Is there any way around enforcing local input lag with LPFs? Because if not, I cannot see LPFs as a solution to networking lag for any interactive simulation but the scant few genres that don’t utilize direct player input.

• mikolalysenko says:

Yeah, it is true that you end up with a certain amount of lag in some situations. Though it does mostly disappear in the demo if you move far away from the remote players or if you slow down player movement and projectile speeds.

The other thing that you can do is combine local perception filters with limited client side prediction. For example, you can force the filter near the player to give fast inputs and then as you move away taper off toward the correct latency. This will cause glitches if you go near remote players, but it should be less than doing prediction over the entire state of the game.

• strichmond says:

Yeah and I suspect this is where the real challenge is – All these different methods have their trade-offs and I don’t think any provide a good real-world solution by themselves. So the challenge will be in figuring out how to create a hybrid approach that adapts itself towards the best method depending on the situation, as you described above.

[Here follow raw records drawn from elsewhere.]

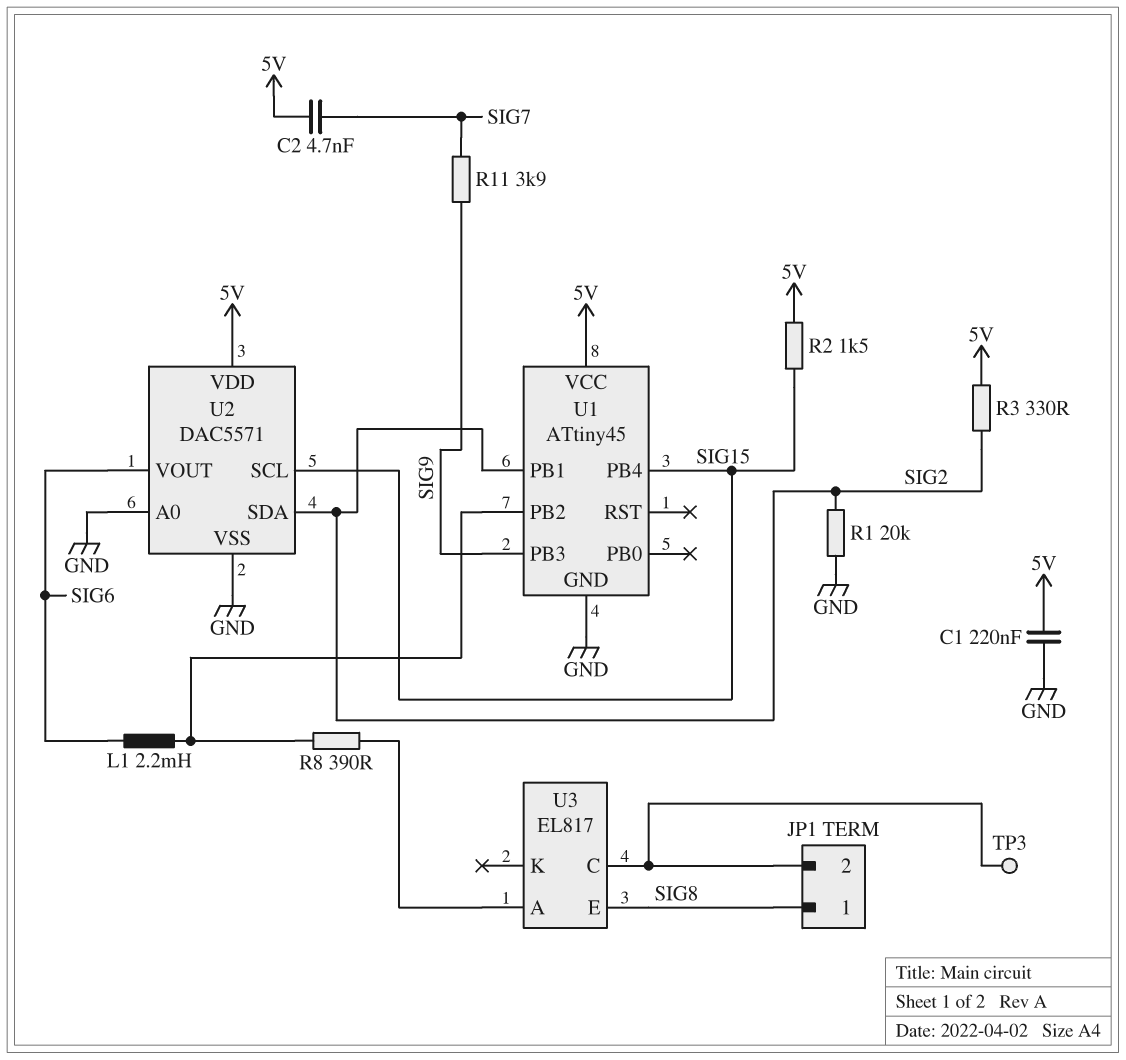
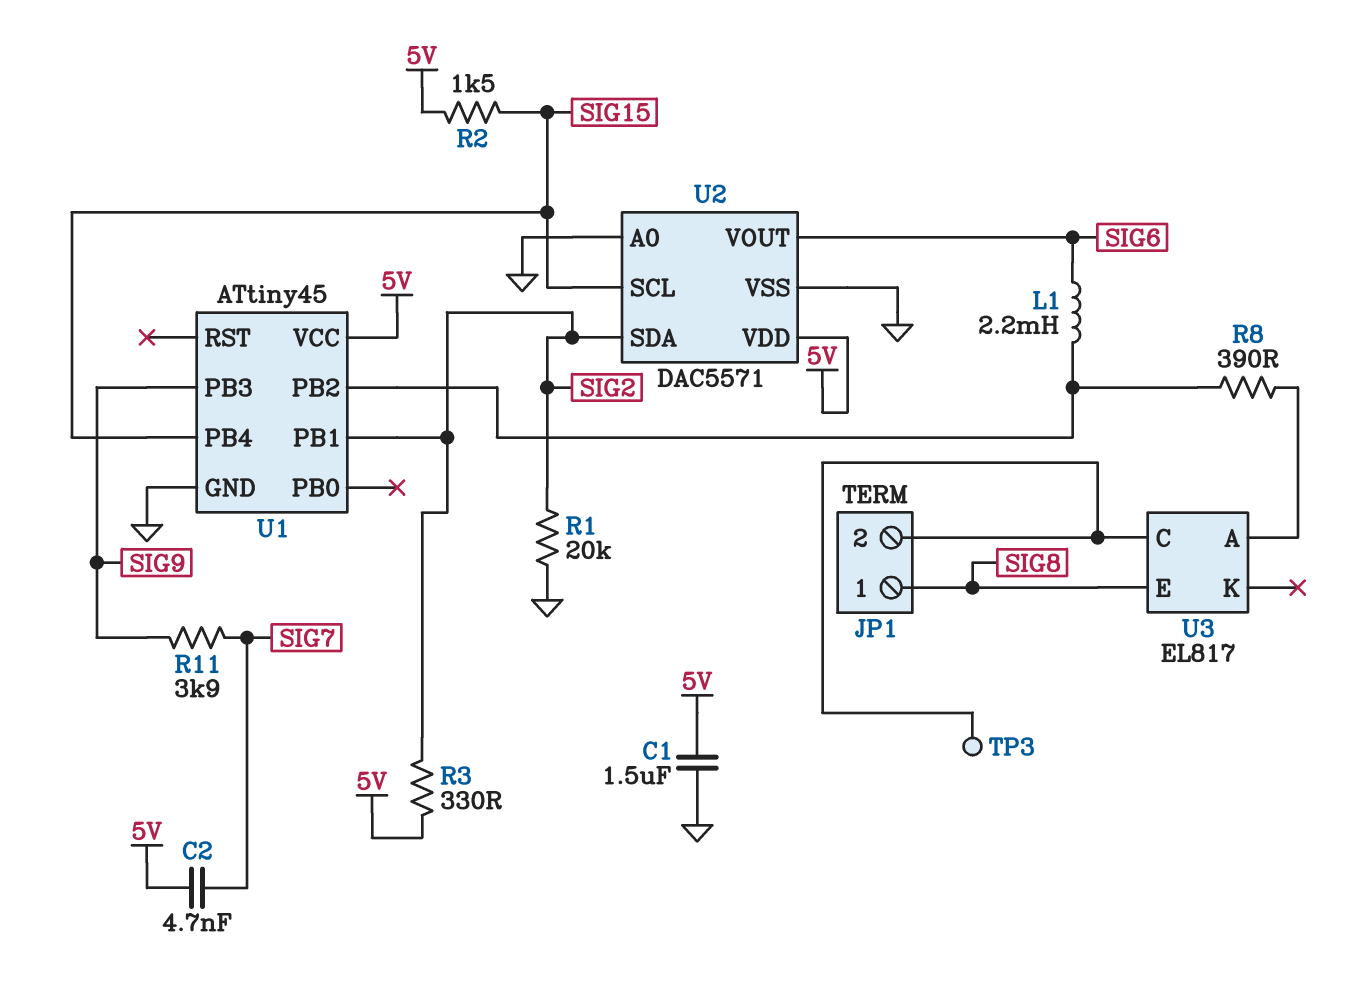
C1: 220nF (5V, GND) -> 1.5uF (5V, GND)

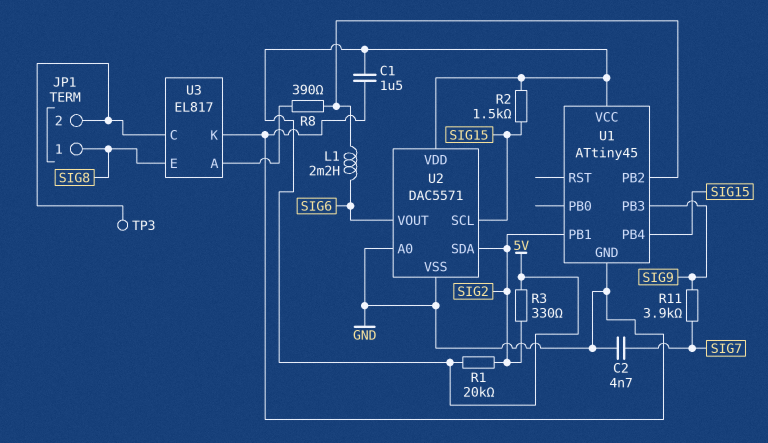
C2: 4.7nF (5V, SIG7) -> 4.7nF (GND, SIG7)
R1: 20k (GND, SIG2) -> 20k (5V, SIG2)
U3 pin K: none -> GND

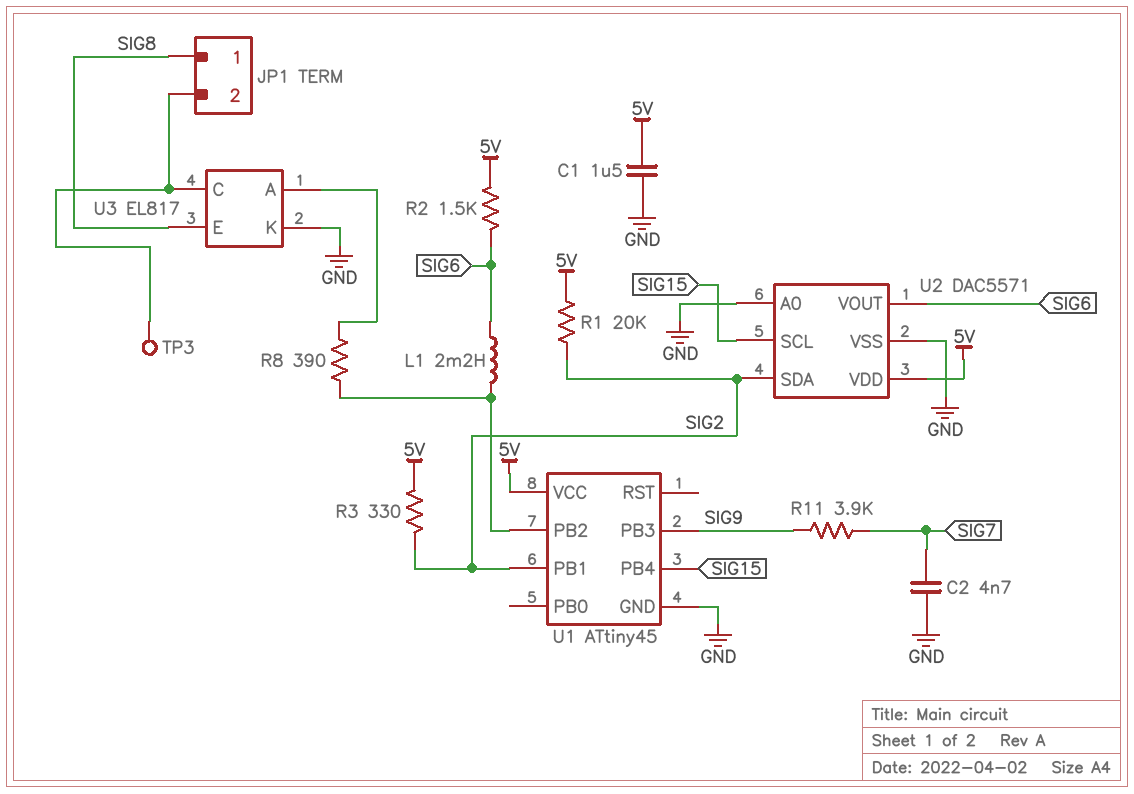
R2: 1.5k (5V, SIG15) -> 1.5k (5V, SIG6)

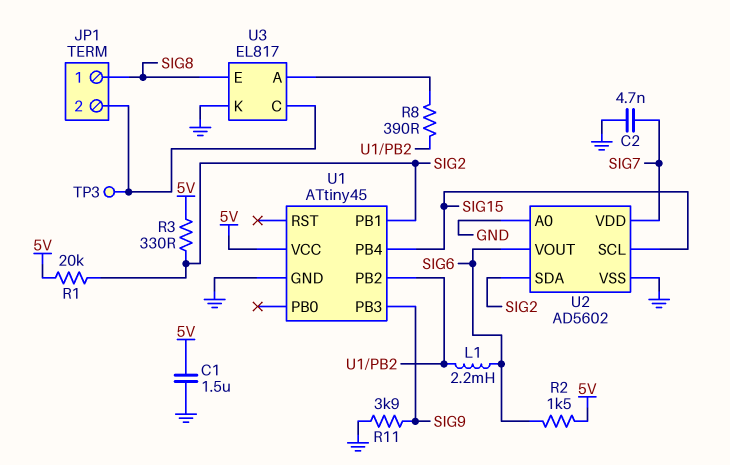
R11: 3.9k (SIG7, SIG9) -> 3.9k (GND, SIG9)
U2: DAC5571 -> AD5602
U2 pin VDD: 5V -> SIG7

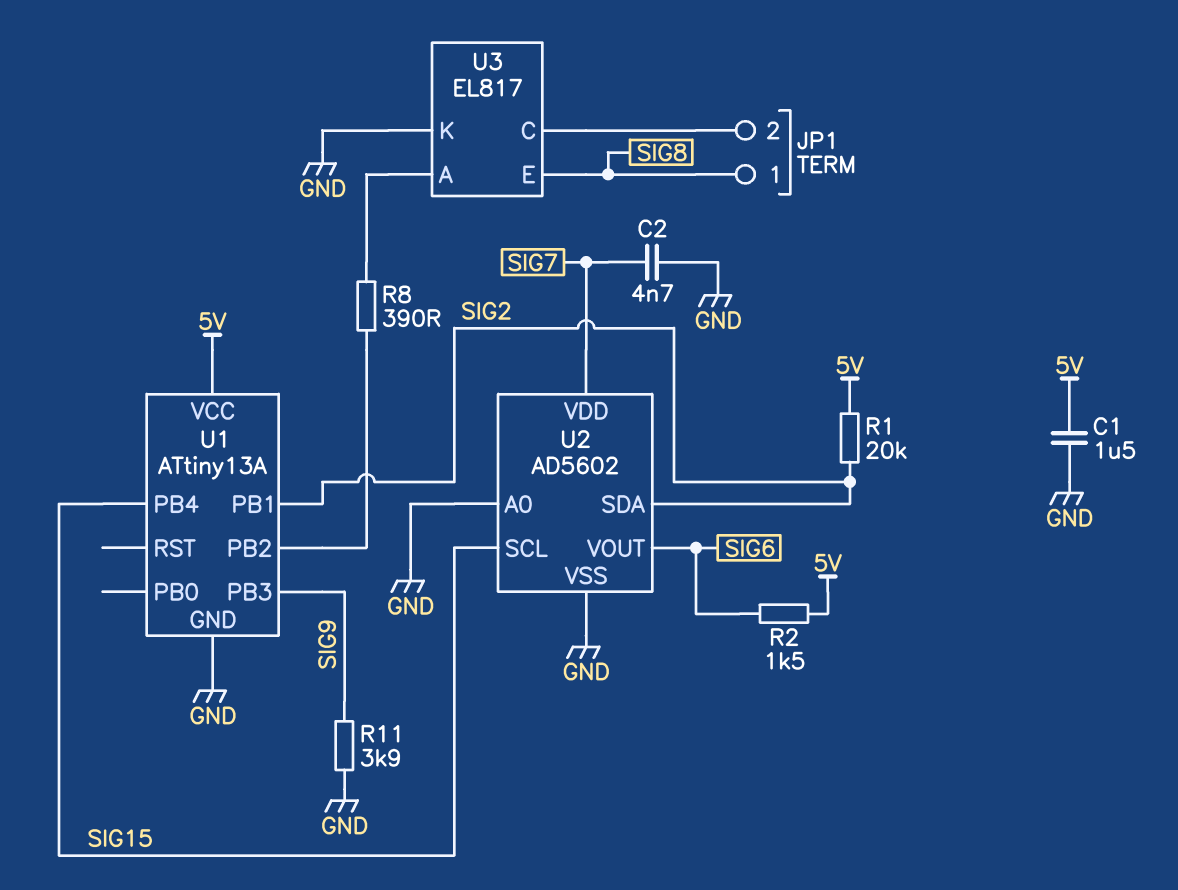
L1: 2.2mH (SIG6, U1/PB2) -> none
R3: 330 (5V, SIG2) -> none
TP3: test point (JP1/2) -> none
U1: ATtiny45 -> ATtiny13A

I’d love to see you try to tackle this after your next article, if you’re willing. I’d be open to participating in an open-source library or framework to implement it.

• mikolalysenko says:

I think that at this point I still don’t really know how to put all of this together into a framework, but I will probably continue experimenting with different approaches. One of the big things on my bucket list is to come up with some way to make writing scalable, multiplayer browser based games easy. I think node.js is a pretty good platform for this, but before trying to work out a more general solution I want to write a few simpler things. I think that maybe next Ludum Dare or whatever I am going to try putting something together (providing that other responsibilities don’t interfere).

I am very open though to collaborating on this, and if you have some good insights on how to architect a more general system I’ll certainly hear them out.

• strichmond says:

I really think in terms of knowledge of the algorithms involved you are quite close to having what you’d need to develop a solid framework. What is missing is some kind of metrics to track and transition between sync types based on those metrics.

Not sure where we’d start. Possibly by defining a set of goals the framework needs to deliver and develop a tuned set of hybrid algorithms around them.